Amerika devleti Tebes çölünde düzenlediği askeri tecavüzünde başarısız olunca bu hezimeti telafi etmek için iki plan daha hazırladı. Birinci plan, İran’ın Noje hava üssünde askeri darbe planıydı. Maske adı ile anılan bu darbenin planı CIA, Irak’ın Baas rejimi, Fars körfezinde bazı Arap emirlikler ve İslam inkılabı karşıtı bazı İranlı askerlerce ortaklaşa hazırlanmıştı. Ancak bu şom plan hayata geçirilmeden önce deşifre edildi ve darbeye karışanlar tutuklanarak bir kez daha Amerika’nın komplocu mahiyeti gün yüzüne çıktı. Amerika’nın ikinci planı ise Saddam rejimini İran İslam Cumhuriyeti topraklarına saldırtmak oldu.
Aslında bir çok belge ve kanıt, Amerika’nın çeşitli casusluk örgütleri ve istihbarat servisleri İran İslam Cumhuriyeti’ne yönelik şom planlarda, darbelerde ve komplolarda eli bulunduğunu gösteriyor. Irak’ın Baas rejiminin İran’a karşı savaşı da Amerika’nın yeşil ışık yakması ile beraber bu listeye eklendi.
Gerçekte Amerika ve bölgedeki işbirlikçilerinin 2000 yılından bu yana türlü bahanelerle bölgeye dayattıkları savaşlar ve çatışmalar, şimdiye kadar milyonlarca masum insanın ölümü ve güvensizlik şartlarının kötüleşmesi ve geniş çaplı yıkımlardan başka hiç bir getirisi olmadı.
Saddam rejiminin İran İslam Cumhuriyeti’ne dayattığı savaşı desteklemek, 11 Eylül 2001 olaylarından sonra uluslararası terörle mücadele ve El-Kaide terör örgütü ile savaşmak bahanesi ile ilkin Afganistan’a ve ardından 2003 yılında Saddam’ın kimyasal ve kitle imha silahlarını bahane ederek Irak topraklarına saldırmak, Amerika devletinin Ortadoğu bölgesine ve İslam ülkelerine dayattığı savaşların birer örneğidir.
Ancak Amerika’nın savaş çığırtkanlığı bu savaşlarla bitmedi.

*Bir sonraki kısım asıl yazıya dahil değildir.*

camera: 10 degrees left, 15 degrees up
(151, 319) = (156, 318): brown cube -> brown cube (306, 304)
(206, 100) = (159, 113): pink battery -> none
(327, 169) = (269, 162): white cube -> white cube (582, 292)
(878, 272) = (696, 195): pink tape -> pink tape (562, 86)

Amerika’nın bu tür müdahaleleri daha sonra da kendi kurduğu tekfirci IŞİD terör örgütünü ve diğer bazı terör örgütlerini Irak ve Suriye devletlerinin üzerine salarak devam etti. Amerika bununla da yetinmedi ve Suud rejiminin masum Yemen milletine dayattığı savaşı desteklemeye başladı. Amerika’nın bu desteklerden amacı hedef ülkelerin yasal yönetimlerini devirmek ve kendi yandaşı iktidarları işbaşına getirmek ve gerektiğinde bu ülkeleri parçalamaktı.

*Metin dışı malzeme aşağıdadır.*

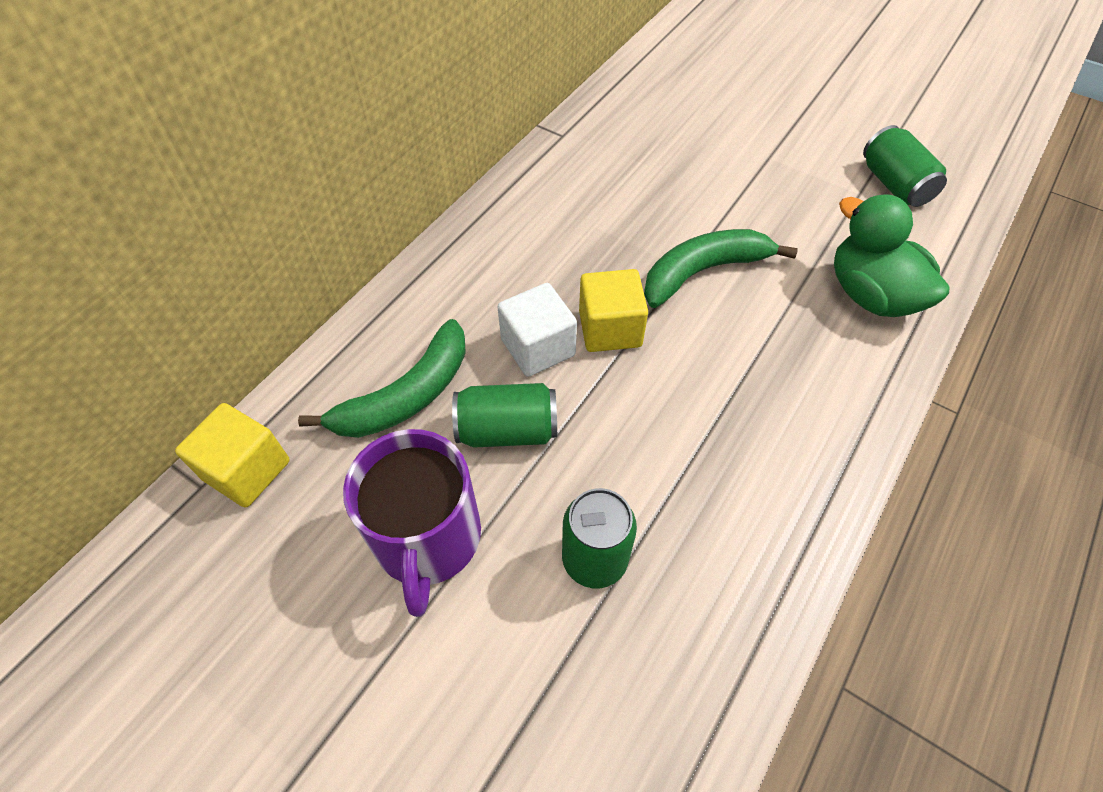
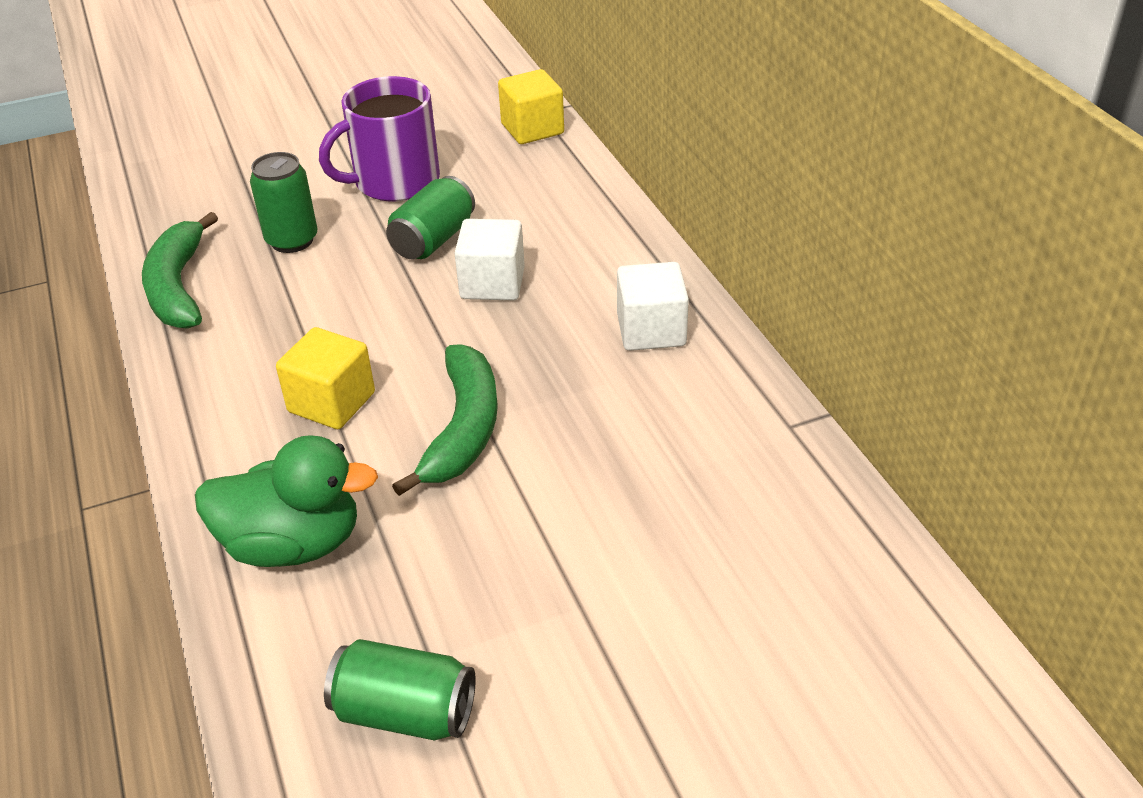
camera: 125 degrees right, 15 degrees down
(407, 395) = (520, 205): green banana -> green banana (178, 287)
(427, 538) = (395, 181): purple mug -> purple mug turned 60 degrees counterclockwise
(522, 228) = (651, 330): none -> white cube
(610, 329) = (465, 332): yellow cube -> yellow cube (331, 402)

Amerika devletinin bu tür davranışlarını ve mazisini değerlendiren İslam İnkılabı Lideri Ayetullah Hamanei Amerika’nın esas amacını bölgeyi yakıp yıkmak ve zalim diktatörleri desteklemek şeklinde beyan etti.
Aslında bu acı gerçekler Amerika’nın izlediği politikaların ayrılmaz birer parçasıdır ve bölgede mazlum milletlere savaş ve yıkım dayatan politikalara dönüşmüştür.

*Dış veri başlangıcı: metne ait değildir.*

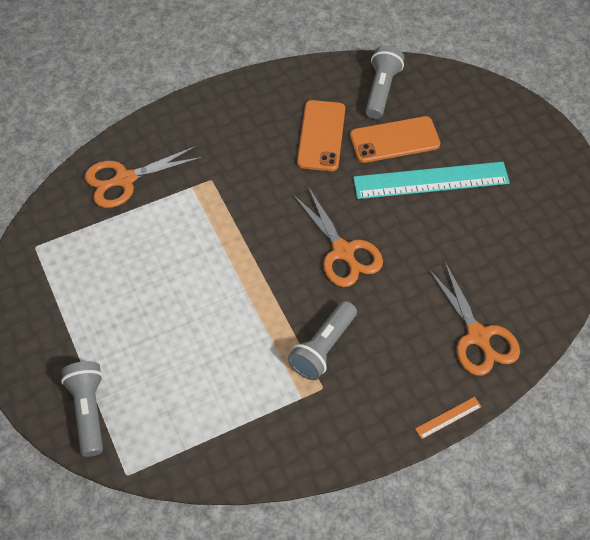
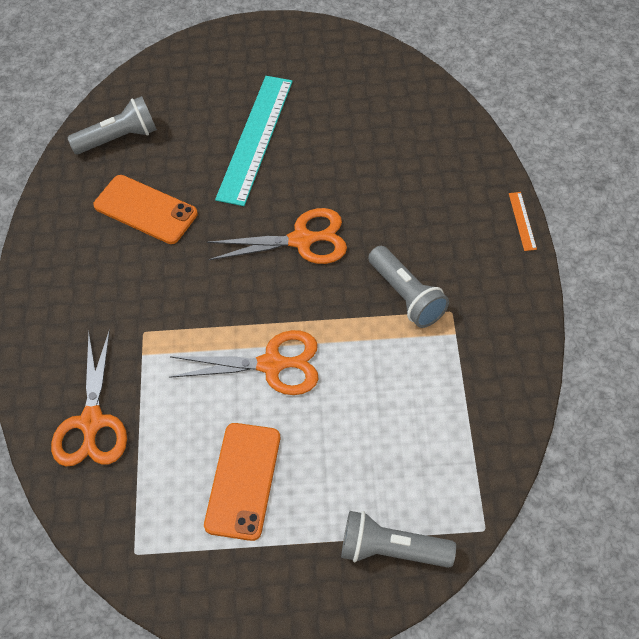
camera: 65 degrees left, 0 degrees up
(381, 90) = (118, 138): grey flashlight -> grey flashlight turned 120 degrees clockwise
(394, 140) = (189, 150): orange phone -> orange phone (243, 480)
(478, 336) = (447, 167): orange scissors -> orange scissors (272, 364)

Amerikalı eski deniz kuvvetleri subayı Harlan Olman anılarını yazdığı kitabında Vietnam ve Irak’ın ikinci savaşına işaret ederek şöyle yazıyor: Ne zaman ABD tarihinde Amerikalı askerler adalete dayalı hedefleri olmayan bir savaşa gönderildiyse, o savaşta yenilmişizdir.
Olman kitabının bir başka bölümünde de şu ifadelere yer veriyor: Amerika devletinin bazı gerekçelere dayanarak bir çok savaşı ve askeri müdahaleyi başlatması ve daha sonra bu gerekçelerin tamamen yanlış olduğunun anlaşılması büyük talihsizliktir. Amerika 20. Yüzyıla ait düşüncesini bir kenara bırakması gerekir ve ancak bu şekilde gelecekteki muhtemel savaşlarda hezimete uğramayı önleyebilir.
Amerika’nın son yıllarda ve geçmiş onyıllarda tutumu, davranışı ve dış politika eğilimlerine bakıldığında, Amerikalı devlet adamlarının esas amacı İran İslam Cumhuriyeti’nin güvenlik alanına girmek ve inkılabın içine nüfuz etmek olduğu anlaşılır. İslam İnkılabı Lideri Ayetullah Hamanei bir çok kez bu konuya işaretle şimdiki Amerika’nın mahiyeti Rigan dönemindeki Amerika’dan farksız olduğunu ve Amerika’da demokratlarla cumhuriyetçilerin arasında bu bağlamda hiç bir farklılık söz konusu olmadığını vurgulamıştır.
Gerçekte İslam İnkılabı Lideri Ayetullah Hamanei’nin beyanatı, Amerika’nın bölgesel ve küresel düzeyde hedeflerine ışık tutmaktadır. Bu hedefler bölgede ve dünya genelinde bir çok milletin sorunlarının baş kaynağıdır.